Every winter of the war, Martha made the long journey from the comforts of Mount Vernon to the unpredictable arrangements of a winter camp, braving ice-choked rivers and swamped roads. With all he had on his mind, Washington planned and supervised every mile of her trips. It was clear that he wanted her by his side.
No other winter was quite as grim as the one at Valley Forge. Martha found a half-naked army on the verge of mutiny and a camp buried in snow. But she brought with her an indefatigable good cheer and news from Mount Vernon. Soon she was visiting sick soldiers in their huts, braving camp fever and the odors of decaying horses and open latrines.
From its inception, Freedoms Foundation at Valley Forge has recognized and publicized the vital contributions of women to the American founding. Emblematic of that, we revere General Washington, but it is for Martha Washington, his indispensable partner, that our headquarters is named—and has been since its dedication in 1963. Thousands enter its doors each year, many of them pausing to read the adjacent bronze plaque:
Martha Washington, first first lady of the nation, merited personal distinction over and above the honors bestowed upon her as the wife of our first president.
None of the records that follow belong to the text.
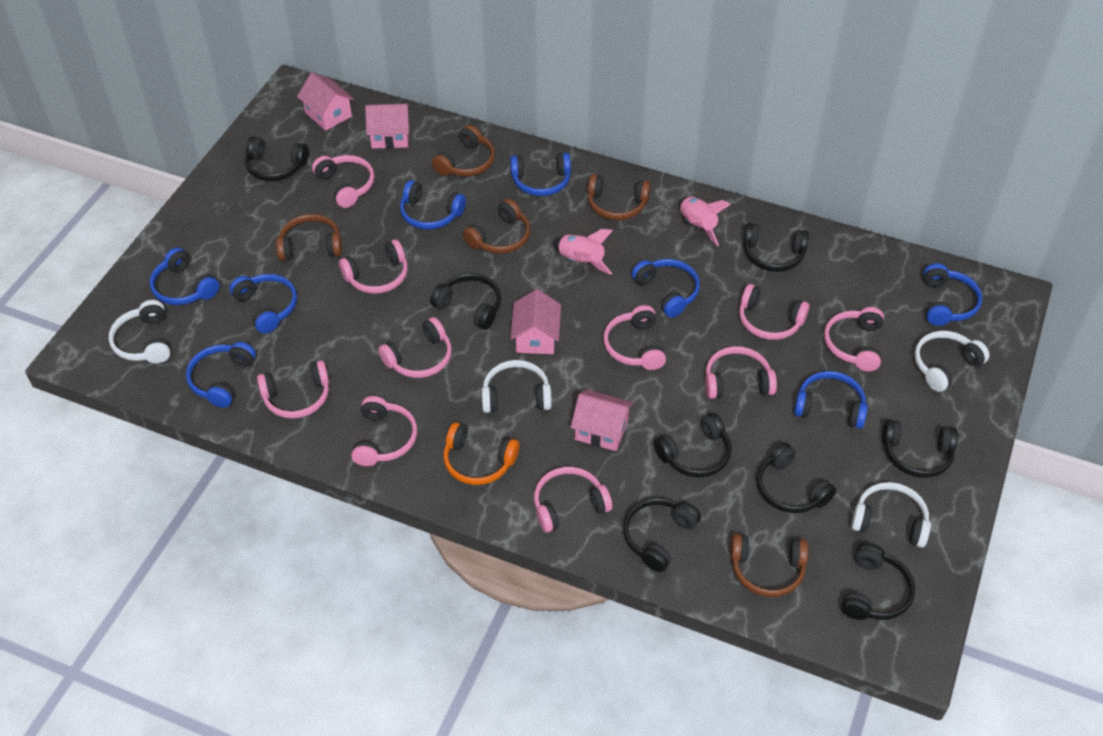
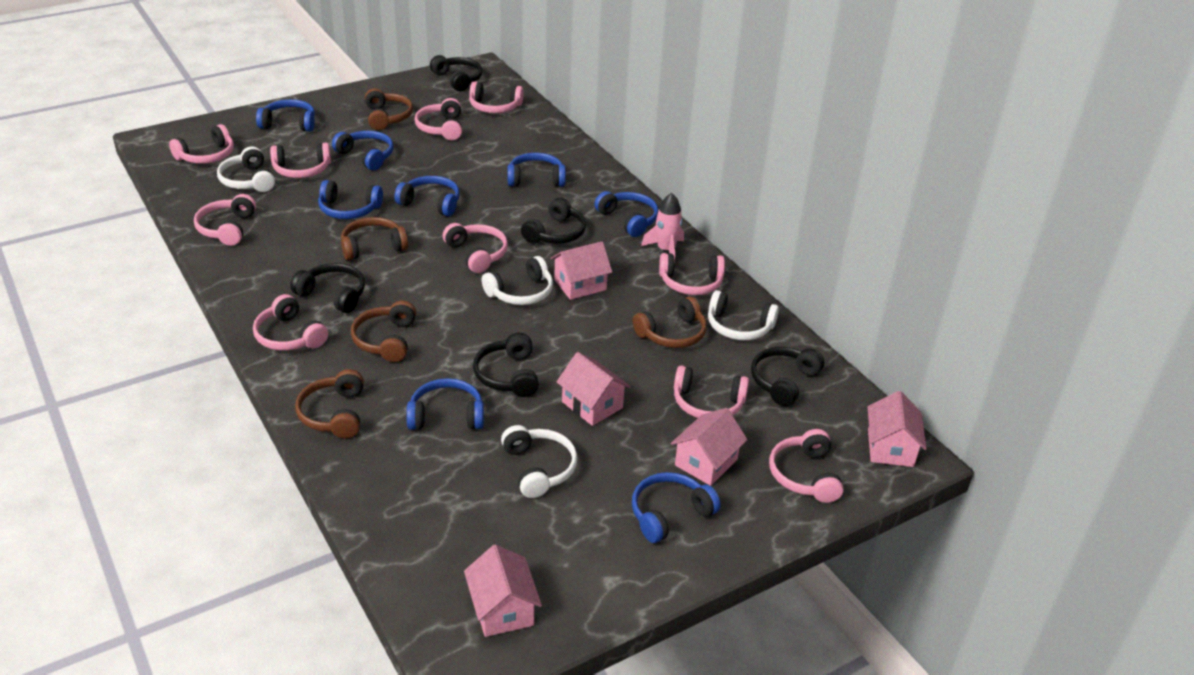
black headphones: 8 -> 5
orange headphones: 1 -> 0
pink house: 4 -> 5
pink rocket: 2 -> 1

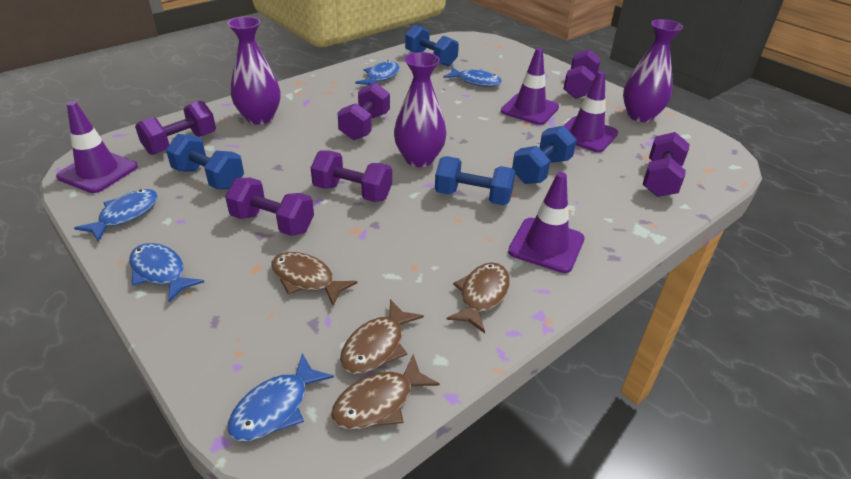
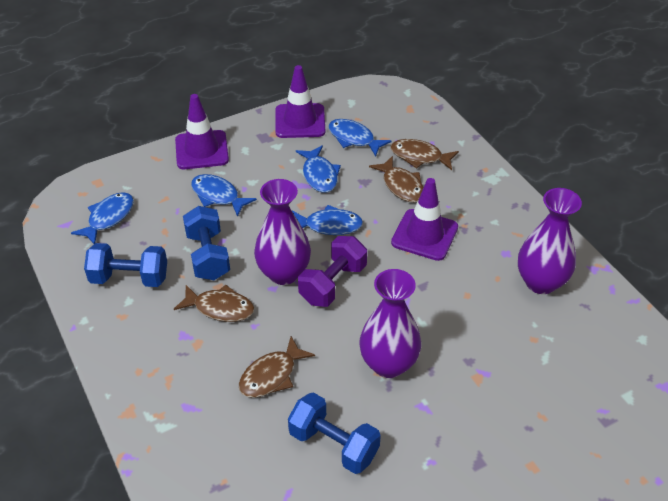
blue dumbbell: 4 -> 3
purple dumbbell: 6 -> 1
purple traffic cone: 4 -> 3

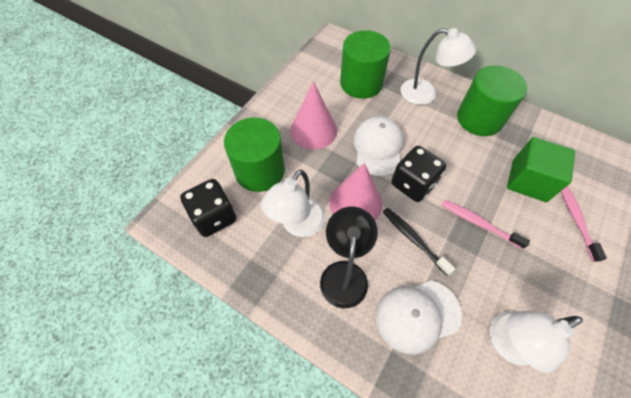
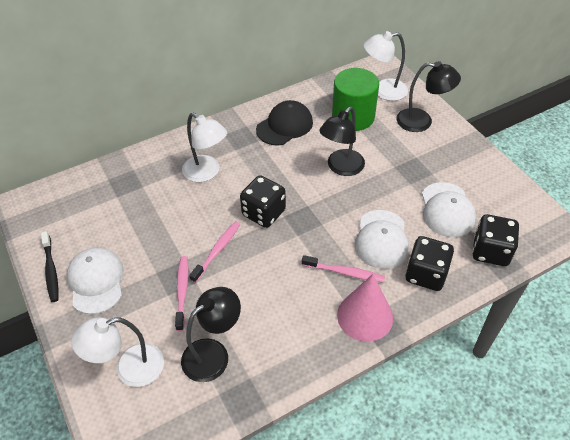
black cap: 0 -> 1
black dice: 2 -> 3
black lamp: 1 -> 3
green cube: 1 -> 0
green cylinder: 3 -> 1
pink cone: 2 -> 1
pink toothbrush: 2 -> 3
white cap: 2 -> 3

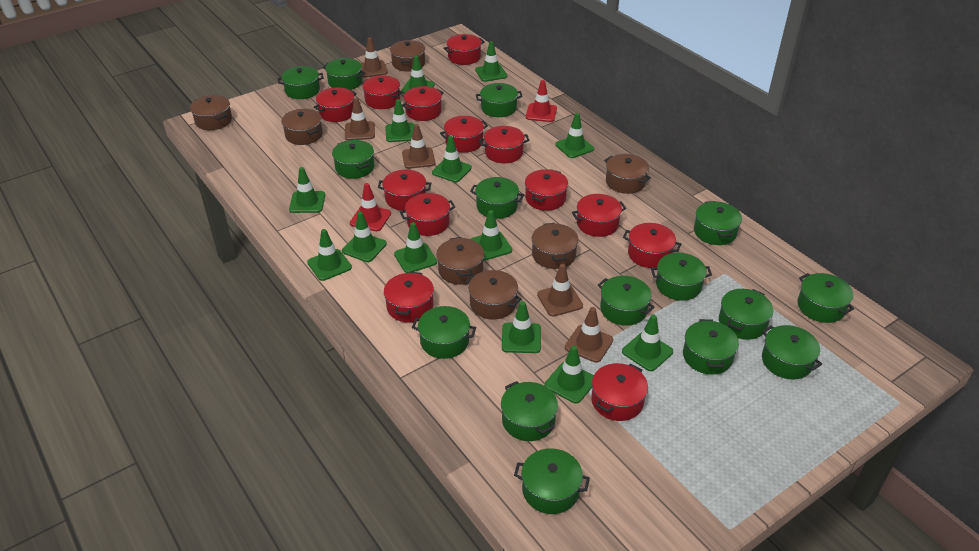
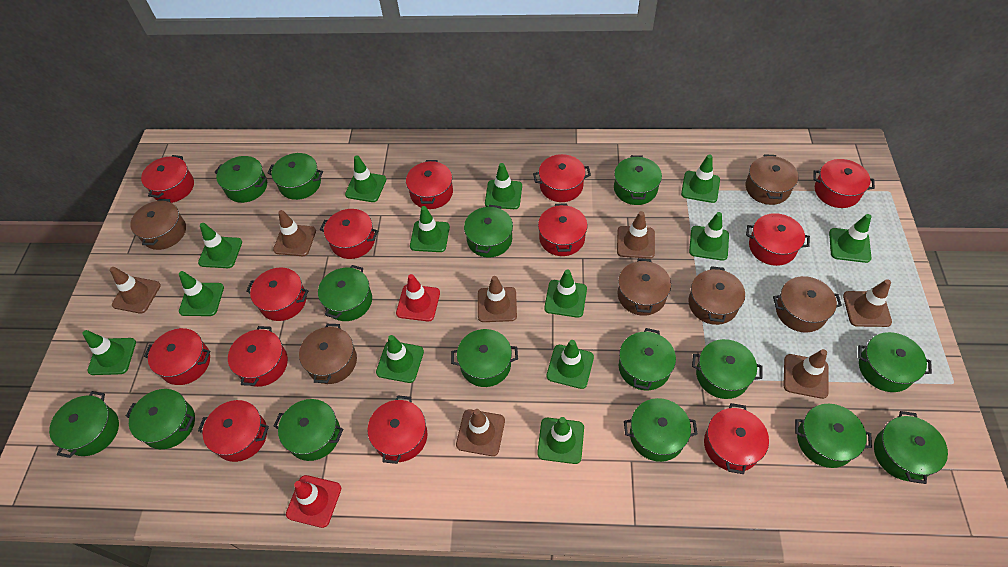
brown pot: 7 -> 6
brown traffic cone: 5 -> 7

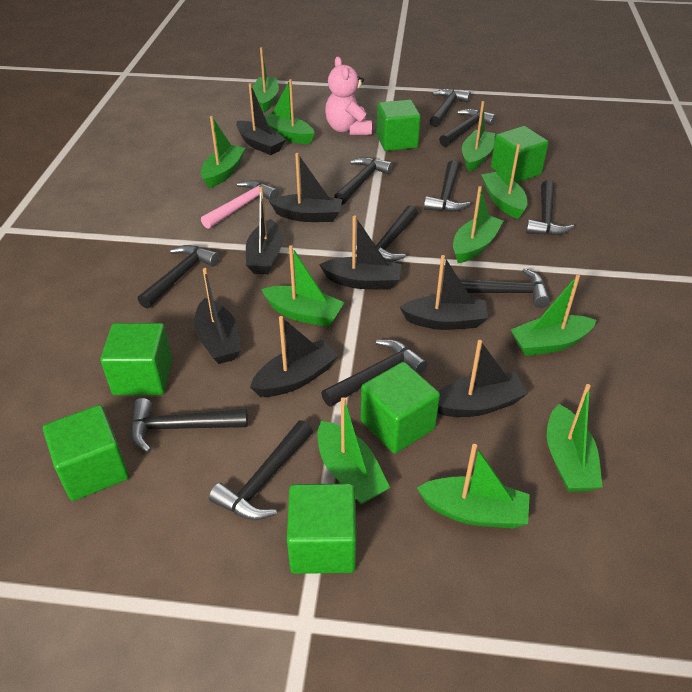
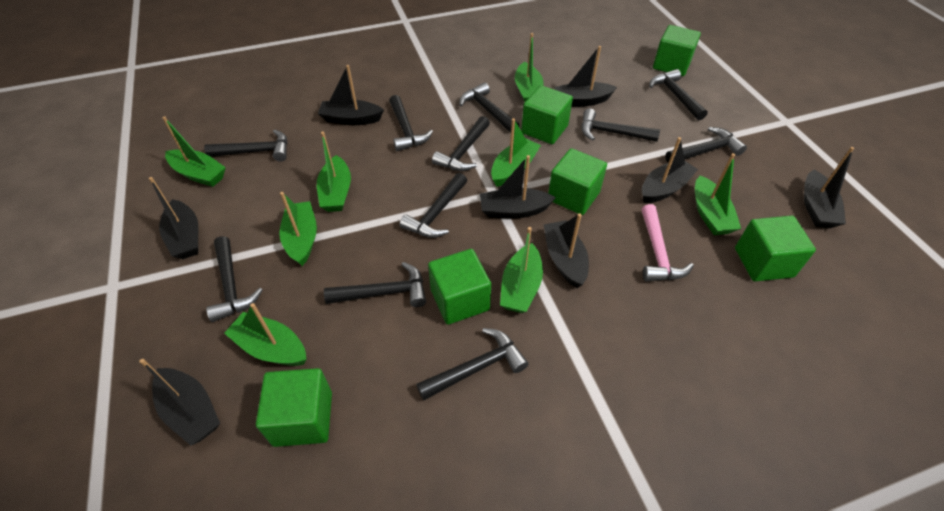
green boat: 11 -> 8
pink teddy bear: 1 -> 0

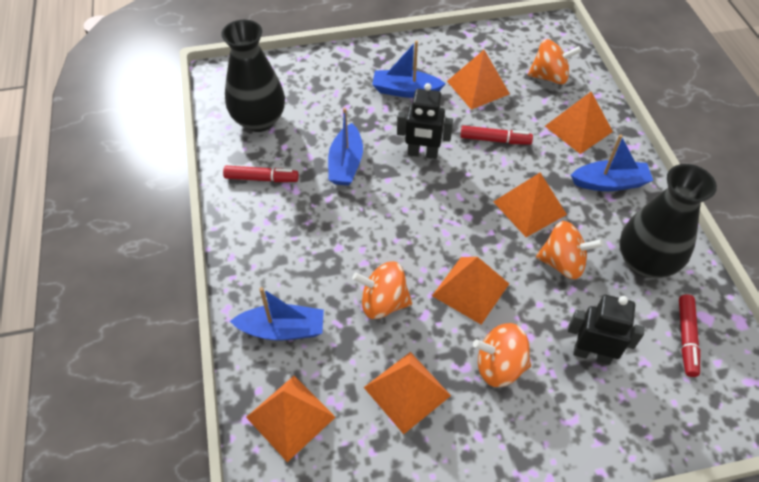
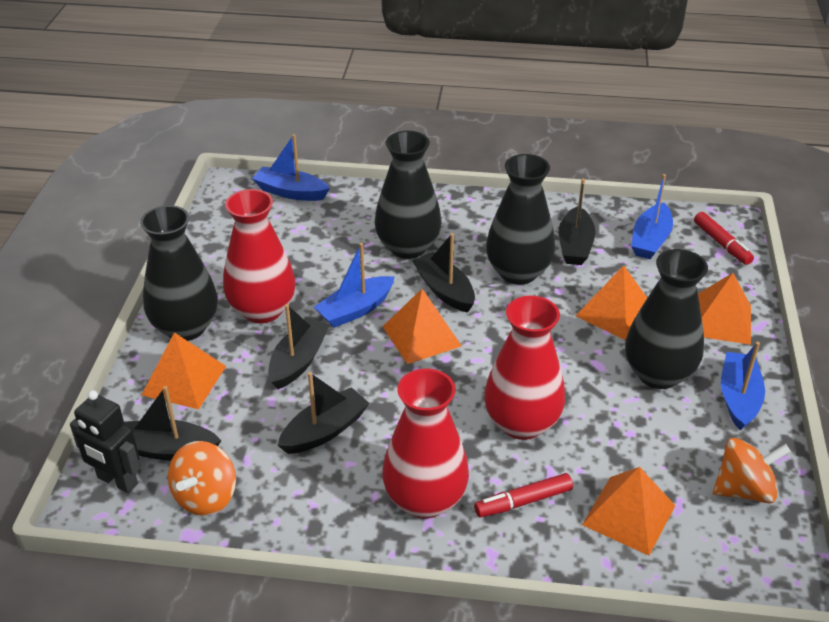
black boat: 0 -> 5
black robot: 2 -> 1
black vase: 2 -> 4
orange pyramid: 6 -> 5
orange spinning top: 4 -> 2
red marker: 3 -> 2
red vase: 0 -> 3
Her love of mankind and belief in the dignity of the individual found frequent expression in her daily life.
The gracious hostess of beautiful Mount Vernon left the comforts of her Potomac home to be with her husband, the father of our country, George Washington, at Valley Forge. She arrived by carriage at this hallowed place February 10, 1778 (old calendar), the day before his birthday, after evading British patrols and fording dangerous winter streams on her trip from Virginia to Pennsylvania.
During her stay at Valley Forge, she ministered to the troops during the cold, discouraging winter of 1777-1778. Throughout those direful days, she nursed the sick, fed the hungry, clothed the naked, cheered the homesick, and soothed the malcontent. She was sympathetic to and understanding of her husband’s aspirations to establish a nation of free men.
Martha Washington loved her country and her husband. Her compassion for the soldiery and steadfast faith in the cause of independence sustained George Washington during the dark hours of despair as he labored to insure personal liberty for all Americans.
How fitting that, upon their arrival in Valley Forge, participants in Freedoms Foundation’s patriotic programs, students and teachers alike, are welcomed and registered in a building named for Martha Washington. And how fitting that that same building houses our administrative offices, our annual gala, and the bulk of our behind-the-scenes work.
As Mother’s Day approaches, we remember and honor an all-too-often-unsung hero of the American Revolution: the preeminent Founding Mother, Martha Washington.
David Harmer is president and CEO of Freedoms Foundation at Valley Forge.
 Fleming, Thomas J. Washington’s Secret War: the Hidden History of Valley Forge. Smithsonian Books/Collins, 2006, p. 185.